Lavelle noted that of the 3 million square feet being built, a total of 2.4 million square feet are already leased or spoken for. While nationwide, approximately 25% of industrial space in development is pre-leased, Orange County’s rate is approximately 60%.
He said that industrial rents have “skyrocketed” in Orange County. Until recently, industrial rents in the county were stable at about $8 triple-net, per-square-foot. “We are now seeing very commonly rents in the $12 to $13 range and in 2023 I know of two warehouse transactions where the rent was $14-a-square-foot,” Lavelle said. “Our rents are appreciating, although we are not as expensive as the rest of the (regional) market, so there is still opportunity.”
Another sector of the industrial market that is experiencing price appreciation is the value of land. Lavelle informed the HGAR CID gathering that developable industrial land parcels were selling for some time at $10 a buildable foot. The last couple of years, land values rose to $20 a buildable foot and in some cases more than $30 a buildable foot. He related that two industrial land deals in Orange County last year netted $40 a buildable foot.

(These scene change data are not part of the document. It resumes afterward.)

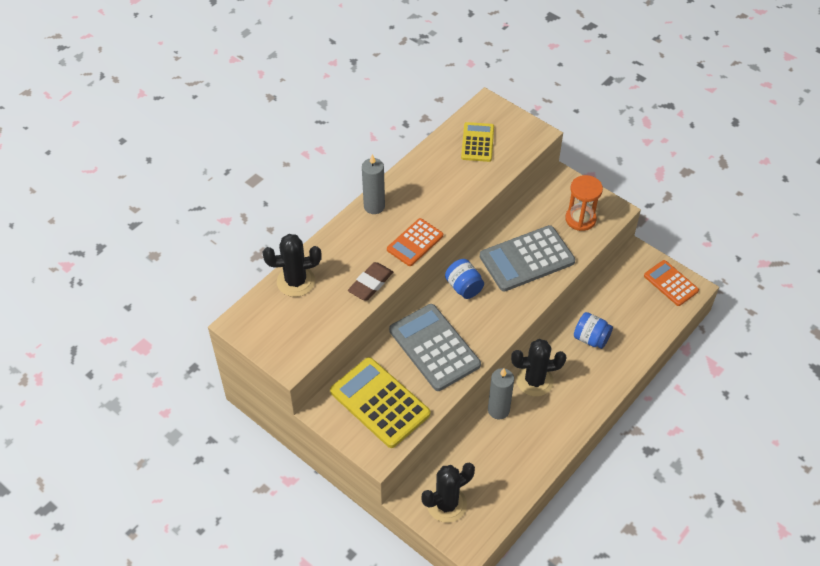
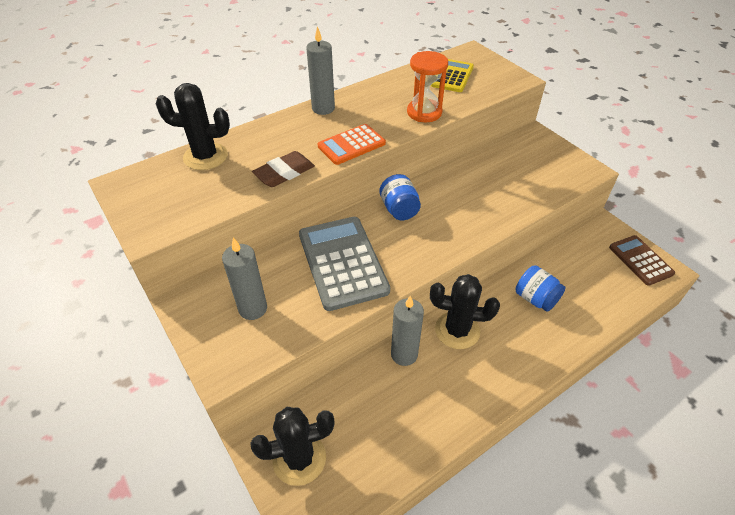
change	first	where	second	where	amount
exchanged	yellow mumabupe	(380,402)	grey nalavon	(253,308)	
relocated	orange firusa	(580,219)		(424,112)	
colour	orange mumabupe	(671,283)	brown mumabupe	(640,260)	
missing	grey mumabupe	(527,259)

He noted that while in many markets of the country there is little industrial land available and intense competition for the available properties, Orange County is bucking that trend.
“In Orange County, New York right now there are over 14 million square feet of new industrial sites being engineered and approved,” Lavelle revealed. He added that the significant industrial pipeline in Orange County represents “the fact that there aren’t any other sites left. That is every piece of dirt we got.” He said that 14 million square feet of industrial space in the pipeline represents approximately 20 years of approved sites (based on the normal 500,000 square feet of annual absorption) in the county.

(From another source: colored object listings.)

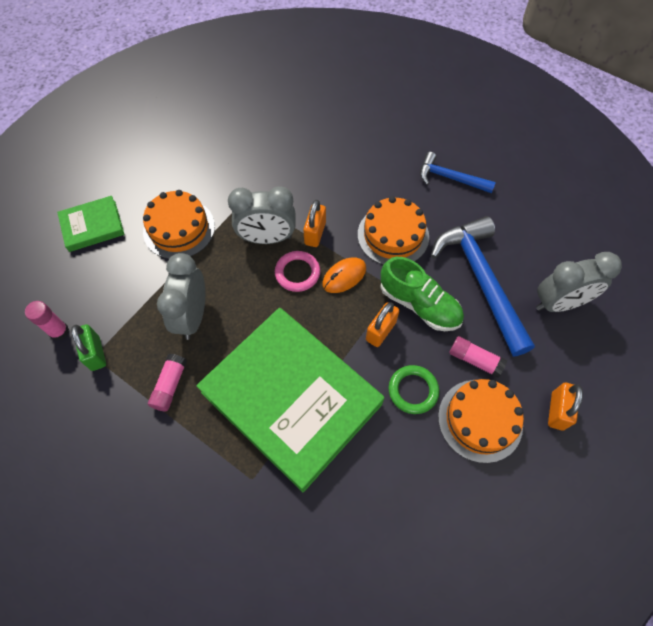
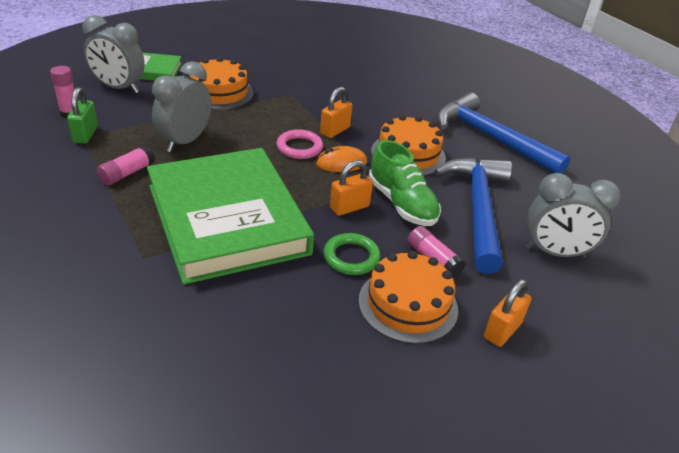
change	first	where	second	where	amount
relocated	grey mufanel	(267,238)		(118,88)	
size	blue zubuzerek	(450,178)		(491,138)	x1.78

In his predictions for 2024, Lavelle related that the Orange County industrial market “will continue to crank.” He said he was aware of at least 2 million square feet of new deals that have not closed as yet that are in the pipeline in 2024, in addition to the new development under construction.
With the 14 million square feet of potential new product in the pipeline, Lavelle wonders whether some of the national industrial real estate investment firms and property flippers that own product or land in the county will have the “staying power to carry those sites until they are sold. And if they don’t there will be some really cheap opportunities in the market,” he related.
Lavelle concluded his remarks by saying he expects industrial rents to continue to rise and he hopes that land values will begin to stabilize in 2024 in Orange County.
HGAR’s Regional Power Broker 2024 CRE Market Forecast held on Jan. 24 at HGAR’s offices in White Plains was moderated by Bridget Gibbons, director of the Westchester County Office of Economic Development. In addition to Rand Commercial’s Lavelle, the panel included: Amit Doshi, Senior Executive Managing Director of Meridian Investment Sales; Sarah Jones Maturo, President of RM Friedland; Tom LaPerch, Associate Broker of Houlihan Lawrence Commercial; Shallini Mehra, Managing Director of Meridian Investment Sales; Adam O'Gorman, Owner of Nova North Commercial and Steven Salomone, Associate Broker with Houlihan Lawrence Commercial.
The various panelists agreed that the office market remains troubled although there is a movement to have workers return to the office more frequently and therefore reduce at-home policies. While still strong, many expect multifamily development to slow down as a significant amount of new product comes online in major metro markets.